Cryptic, to be sure. Profound? Hmmm, maybe not. But it seemed so at the time. Perhaps it was the soundtrack. “Liebesleid” or “Love’s Sorrow” by Fritz Kreisler was on the radio. It’s a schmaltzy, tender piece that reminds me of having tea at the Plaza in the glory days of New York. That and the traffic noise and the sun low in the sky — it could have been any of these things that brought the half-formed thought to mind. It may take some time to figure out what it means — if I ever do.

Moonscape

Moonscape


I was after the moon and I thought I could find it. Our neighbors, Nancy and Peter, were out for an evening stroll. They told me they’d seen the moon at the end of our street. And so I walked down in the darkness to the closest corner.

I could see the halo first, and when I finally got to the moon it was fuzzy yellow and perfectly framed between the shaggy trees that line Folkstone Drive. It was every bit as commanding as the sun, this moon; it was sultry and beguiling and utterly at its best. It stopped me short. I memorized its haze, its lumpy surface. I thought about beauty, its medicinal qualities, and how they are especially useful before bedtime. Like a mantra or a stanza, the moon satisfied. Just by its very being.

A Bird, A Cloud

A Bird, A Cloud


For years I was ridiculed for my earnest photos. A bird, a cloud, a sunset. It was the dorm room poster.

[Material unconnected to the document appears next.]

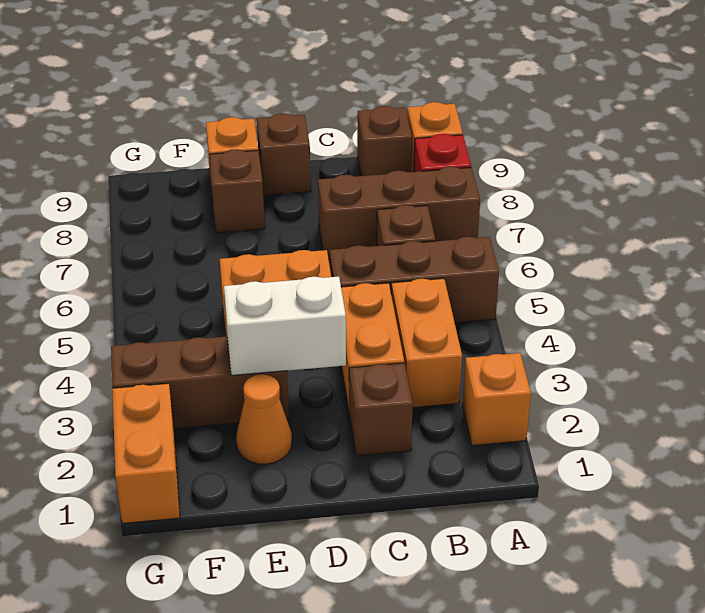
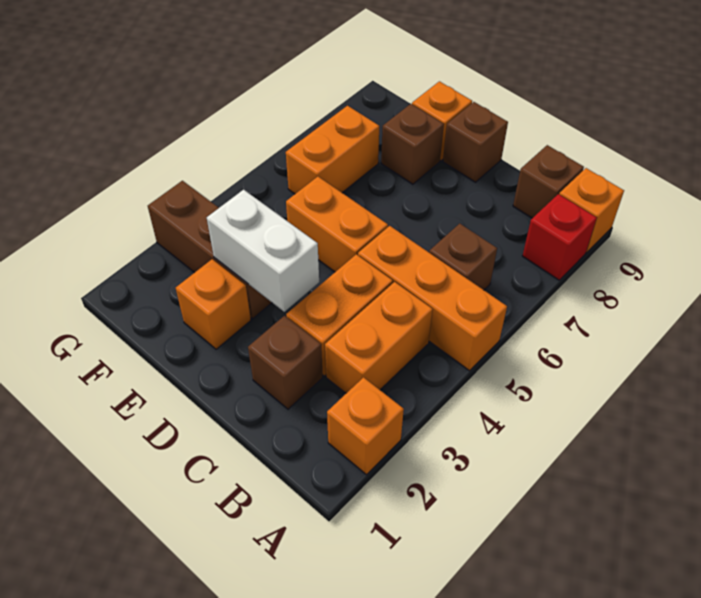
brown brick A5:C5 level 1 -> orange brick A5:C5 level 1
brown brick A7:C7 level 1 -> none
orange cone E2 level 1 -> orange brick E2 level 1
orange brick G1:G2 level 1 -> orange brick F6:F7 level 1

It was Jonathan Livingston Seagull. Remember that 70s classic?

Now aspiration is out of fashion. Instead, there is irony. There is the slender slice, thin to translucence. But sometimes I aim my camera at the sky, and I wait for a bird.

On a Clear Day

On a Clear Day


There is a slight rise on one of my walking routes that allows for a tolerable if faraway view of the Blue Ridge Mountains. If the weather is clear and the humidity is low, those old hills rise ahead of me with promise and mystery.

They are puny when compared with the Rockies or Sierras or even with themselves if I were 3o miles west. But I treasure them just the same because they hold out to me a life beyond this one. When I see them as I did yesterday on my walk, I understand why tired, hungry people followed wagons more than two thousand miles across this land. It is the frontier. It is beguiling. It is, and always will be, a second chance.